FAQs

For label-free quantitative analyses, we most often use in-solution digestion because this affords the least amount of sample-to-sample variability. We also recommend the analysis of in-solution digests for obtaining a qualitative "parts list" of the most abundant proteins in your sample. In-solution digestion and subsequent analysis has the advantage of avoiding bias due to extraction efficiency from the gel, and better raw sensitivity for samples where very little sample is available. We have performed in-solution digestion and analysis of samples with as little as 0.1 ug of protein.

The most common application of SDS-PAGE, in combination with LC-MS/MS (GeLC) is to qualitatively identify the composition of a particular gel band(s), following immunoprecipitation or protein purification. There are numerous other scenarios where gel-based analysis can be useful. For example, GeLC can be used to exclude one or more particularly high-abundance species from the analysis. This is useful in many co-immunoprecipitation studies where the bait protein is present at much higher levels than its interactors and would otherwise interfere with the detection of low-abundance interacting proteins

For gel bands, we prefer to receive them stored at 4C in either 50 mM AmBic or water, in a 1.5 mL eppendorf tube. For a solution submission, we prefer the sample already be in 50 mM Ammonium Bicarbonate. If this is not possible, please give us as many details as possible on the sample submission page. We need to know how to properly clean up the sample if it is in any other buffer, so it is critical that we know ALL OF THE BUFFER COMPONENTS. We have protocols available for the removal of many MS incompatible buffer components (some are less compatible than others), including the following:

• Buffers: PBS, Tris-HCl, HEPES, MES, MOPS, etc.
• Detergents: Triton X 100, NP40, SDS
• Other solvents: TCA, EtOH, MeOH, formamide, acetone

Although samples can be analyzed directly from an SDS-PAGE gel band if needed, it is most often preferred to work directly from solution as digestion efficiency is higher and peptides do not need to be extracted from the gel band. Note: phosphatase inhibitors such as KF and sodium orthovanadate are compatible with the enrichment-LC-MS protocol and should be included during sample preparation.

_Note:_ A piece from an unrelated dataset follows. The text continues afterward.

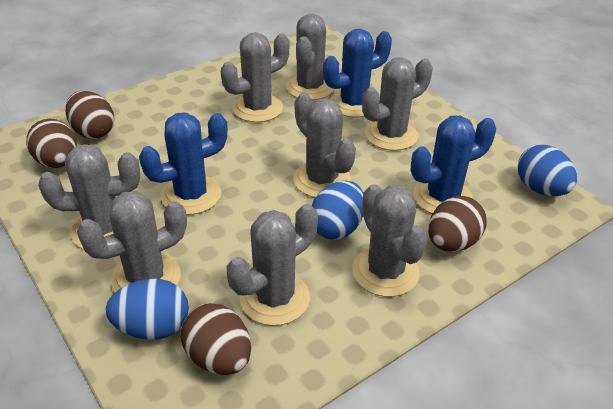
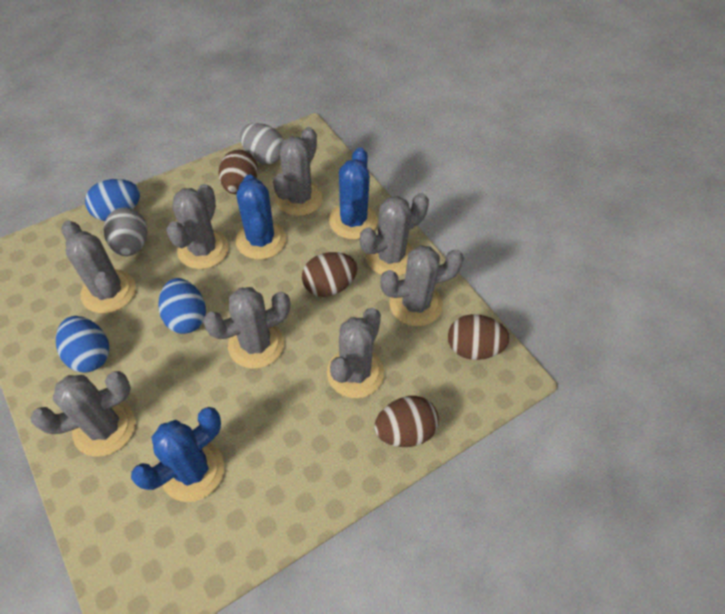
grey egg: 0 -> 2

In nearly all circumstances, phosphorylated peptides exist in a much lower stoichiometry than non-phosphorylated peptides and, as such, require an enrichment procedure prior to LC-MS analysis. To perform our TiO2-based phosphopeptide enrichment protocol and be left with enough material for downstream LC-MS analysis, we ask that users provide a minimum of 10-15 ug total protein of a more pure (≥80% based on a coomassie standed SPD-PAGE) sample or 20-3 ug total protein of a less pure (≤50% based on coomassie stained SDS-PAGE) sample to maximize the chances of success. 

For an in-solution digestion and analysis, we ask for up to 10ug for LC-MS/MS if possible, based on a BSA-calibrated Bradford assay. We can many times complete an analysis with less; we aim to load 100ng to 1ug total protein onto our system for each run but require more due to sample losses during preparation. For gel bands, we have over 95% success rate for positive identification if the band is visible on a coomassie-stained gel. We have about a 75% success rate with silver-stained gels because of the higher sensitivity and sample losses that occur with this staining technique.

Keratin is quite common in protein analysis since it is very hard not to have some degree of skin shedding when preparing samples. Even if your sample is not human, we include common contaminants to your database, such as keratins so those proteins might appear in your analysis. To avoid keratins as much as possible, avoid handling your samples with bare hands, tie your hair back, avoid touching your skin with your gloves, do not wear wool, wear a lab coat. If at all possible, process your samples in a hood or consider your samples as "cell cultures" to avoid contaminations.